In Denmark just five years earlier, Hans Christian Anderson was born on April 1, 1805. He wrote more than 150 fairytales so if you are not inclined to pranks, read Cinderella to celebrate April. Another literary hero born in April (23/1564) was William Shakespeare if you prefer sonnets to fairytales. It is of note that Shakespeare died on his birthday in 1616. Famous Americans born in April include Washington Irving, Dorothea Dix, Henry Clay, Butch Cassidy, Thomas Jefferson, Clarence Darrow, and Babe Ruth as well as Emmylou Harris, Alec Baldwin, Wayne Newton, Collin Powell, David Letterman and Doris Day.

It was on April 3, 1860, that the first Pony Express rider left St. Joseph, MO with the mail but it was not until April 6, 1909, that Robert E. Perry and his party of explorers reached the North Pole. April appears to be a month for adventure as Paul Revere made his midnight ride to warn the Americans that the British were coming on April 18, 1775.

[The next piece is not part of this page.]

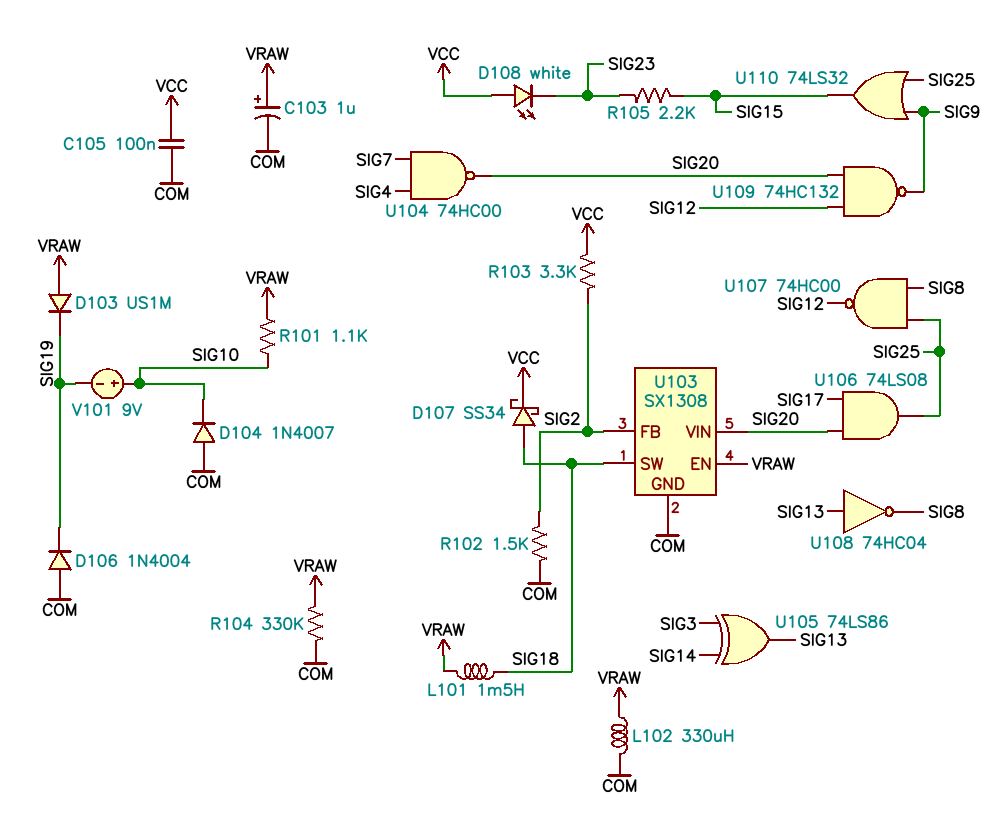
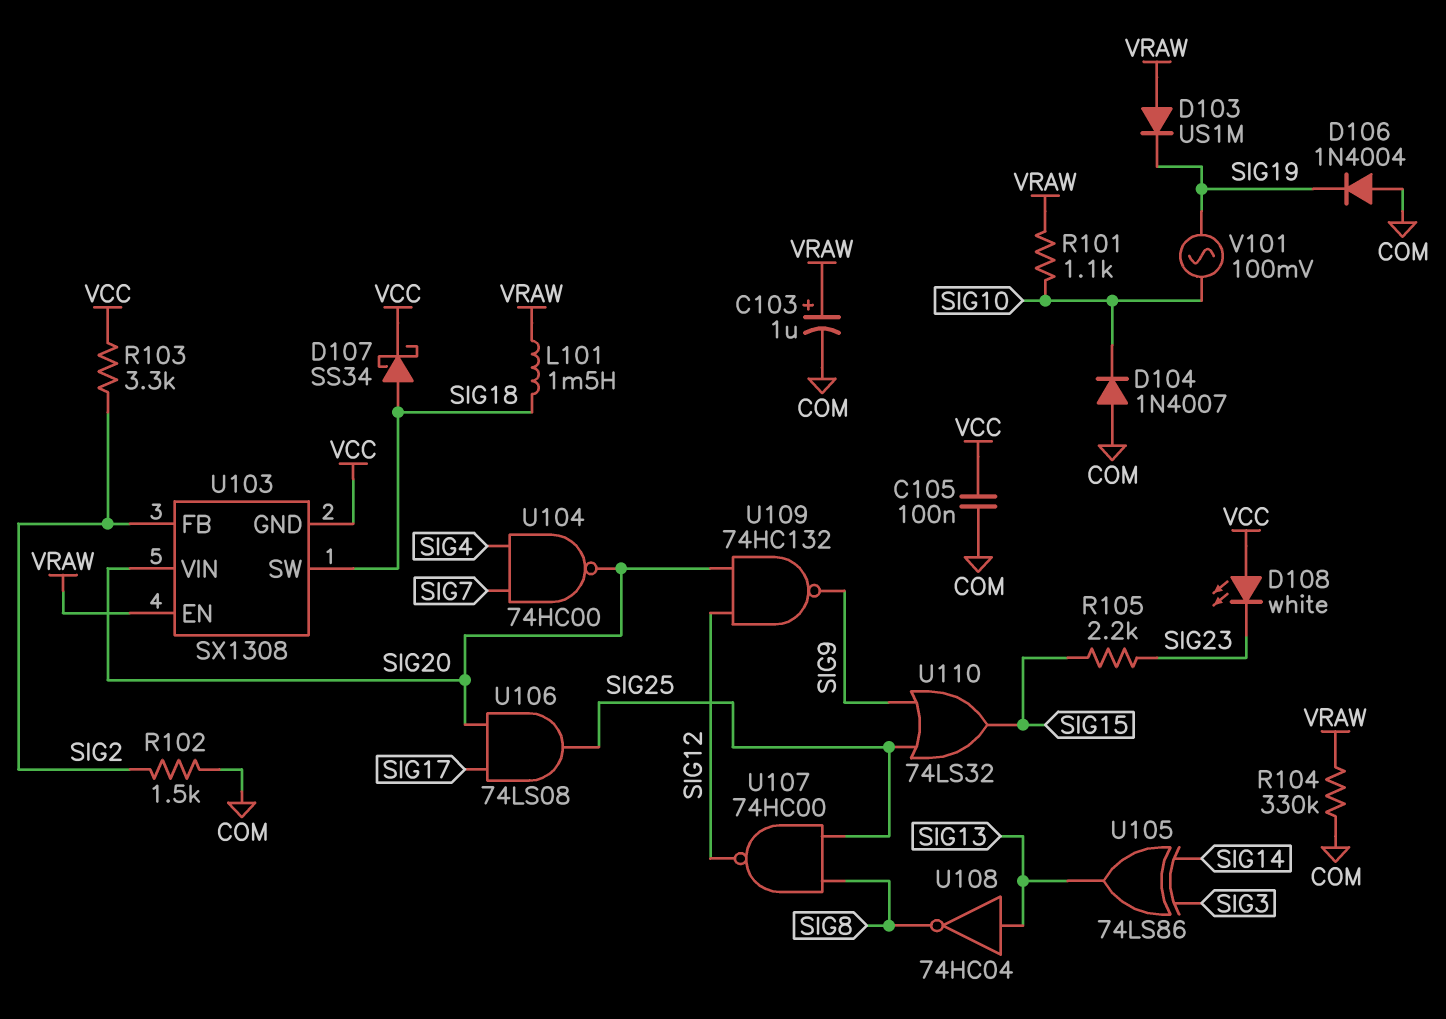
L102: 330uH (COM, VRAW) -> none
U103 pin GND: COM -> VCC
V101: 9V (plus SIG10, minus SIG19) -> AC 100mV (SIG10, SIG19)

Not only is the second week of April designated as National Gardening Week, Earth Day is April 22. Senator Gaylord Nelson spearheaded a “national conservation tour” with President John F. Kennedy in the 1960’s to raise environmental issues to the political limelight. It was not until 1970 that a grassroots protest led by Nelson formally established “Earth Day”. Nelson first conceived the idea for “Earth Day” after visiting Santa Barbara and witnessing the devastation from a horrific oil spill off the Central Coast in 1969.

So celebrate April and plant a garden, clean up a beach and our world will be better every day. No fooling.